Big American companies that employ a fifth of all U.S. workers are hiring overseas while cutting back at home, according to data from the U.S. Commerce Department.
U.S. multinational corporations have been hiring abroad while cutting back at home, cut their work forces in the U.S. by 2.9 million during the 2000s while increasing employment overseas by 2.4 million, the the Wall Street Journal reports, adding that this report would sharpen the debate over globalization's effects on the country's economy.
"That's a big switch from the 1990s, when they added jobs everywhere: 4.4 million in the U.S. and 2.7 million abroad," the Journal reported, adding that in all, U.S. multinationals employed 21.1 million people at home in 2009 and 10.3 million elsewhere, including increasing numbers of higher-skilled foreign workers.
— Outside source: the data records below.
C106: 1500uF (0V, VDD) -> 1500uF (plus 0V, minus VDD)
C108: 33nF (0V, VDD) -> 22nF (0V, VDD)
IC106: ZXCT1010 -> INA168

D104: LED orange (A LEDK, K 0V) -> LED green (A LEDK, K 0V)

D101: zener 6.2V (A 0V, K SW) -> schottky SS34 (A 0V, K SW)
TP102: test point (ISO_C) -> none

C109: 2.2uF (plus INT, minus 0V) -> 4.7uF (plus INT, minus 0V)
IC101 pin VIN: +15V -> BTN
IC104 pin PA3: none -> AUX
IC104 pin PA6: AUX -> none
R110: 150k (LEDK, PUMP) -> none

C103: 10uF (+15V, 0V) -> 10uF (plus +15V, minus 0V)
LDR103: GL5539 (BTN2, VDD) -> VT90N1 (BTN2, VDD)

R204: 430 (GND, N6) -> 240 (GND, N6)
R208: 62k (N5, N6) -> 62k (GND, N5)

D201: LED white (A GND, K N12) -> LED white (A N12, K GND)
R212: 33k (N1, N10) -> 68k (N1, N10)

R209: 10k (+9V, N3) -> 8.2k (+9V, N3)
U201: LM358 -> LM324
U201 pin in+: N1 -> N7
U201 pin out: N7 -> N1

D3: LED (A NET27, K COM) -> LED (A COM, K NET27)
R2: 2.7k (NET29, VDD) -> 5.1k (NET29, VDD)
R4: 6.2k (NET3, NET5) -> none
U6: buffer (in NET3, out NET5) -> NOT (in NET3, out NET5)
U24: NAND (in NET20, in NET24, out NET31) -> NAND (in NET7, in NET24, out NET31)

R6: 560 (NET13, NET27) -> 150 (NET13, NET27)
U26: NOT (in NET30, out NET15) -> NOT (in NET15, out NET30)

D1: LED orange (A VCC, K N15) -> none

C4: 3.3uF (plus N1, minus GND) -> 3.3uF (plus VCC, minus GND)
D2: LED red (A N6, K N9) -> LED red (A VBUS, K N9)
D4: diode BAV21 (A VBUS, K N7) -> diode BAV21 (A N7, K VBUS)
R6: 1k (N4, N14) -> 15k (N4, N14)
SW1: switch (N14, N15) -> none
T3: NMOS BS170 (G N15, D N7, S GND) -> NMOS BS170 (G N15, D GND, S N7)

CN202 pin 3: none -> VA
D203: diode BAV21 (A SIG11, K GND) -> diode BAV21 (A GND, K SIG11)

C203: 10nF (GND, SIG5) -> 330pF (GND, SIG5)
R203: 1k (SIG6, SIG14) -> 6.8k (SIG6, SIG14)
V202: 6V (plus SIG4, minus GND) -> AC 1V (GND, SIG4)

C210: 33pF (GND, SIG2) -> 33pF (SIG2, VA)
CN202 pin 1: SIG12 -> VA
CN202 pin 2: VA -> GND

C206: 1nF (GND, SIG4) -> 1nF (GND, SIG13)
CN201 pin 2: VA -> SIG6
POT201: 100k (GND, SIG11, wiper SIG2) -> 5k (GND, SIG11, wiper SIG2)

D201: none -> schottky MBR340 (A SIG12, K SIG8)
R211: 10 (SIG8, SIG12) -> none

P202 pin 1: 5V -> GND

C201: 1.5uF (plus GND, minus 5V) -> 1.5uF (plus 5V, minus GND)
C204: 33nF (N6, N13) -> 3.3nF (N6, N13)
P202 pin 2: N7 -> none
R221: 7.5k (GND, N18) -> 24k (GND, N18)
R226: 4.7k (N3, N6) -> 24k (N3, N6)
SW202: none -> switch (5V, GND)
"Jobs at multinationals tend to pay above-average wages and, for decades, sustained the American middle class," the report said.
“It’s definitely something to worry about,” said one former George W. Bush adviser quoted by the paper.
Companies generally defend the trend by saying that productivity has increased in their U.S. factories, and that they are chasing sales abroad.
“We’ve globalized around markets, not cheap labor,” GE CEO Jeff Immelt reportedly said. “Today we go to Brazil, we go to China, we go to India, because that’s where the customers are.”
According to the Commerce Department figures, the companies cut 1.2 million, or 5.3 per cent, of their workers in the U.S. and 100,000, or 1.5 per cent, of those abroad.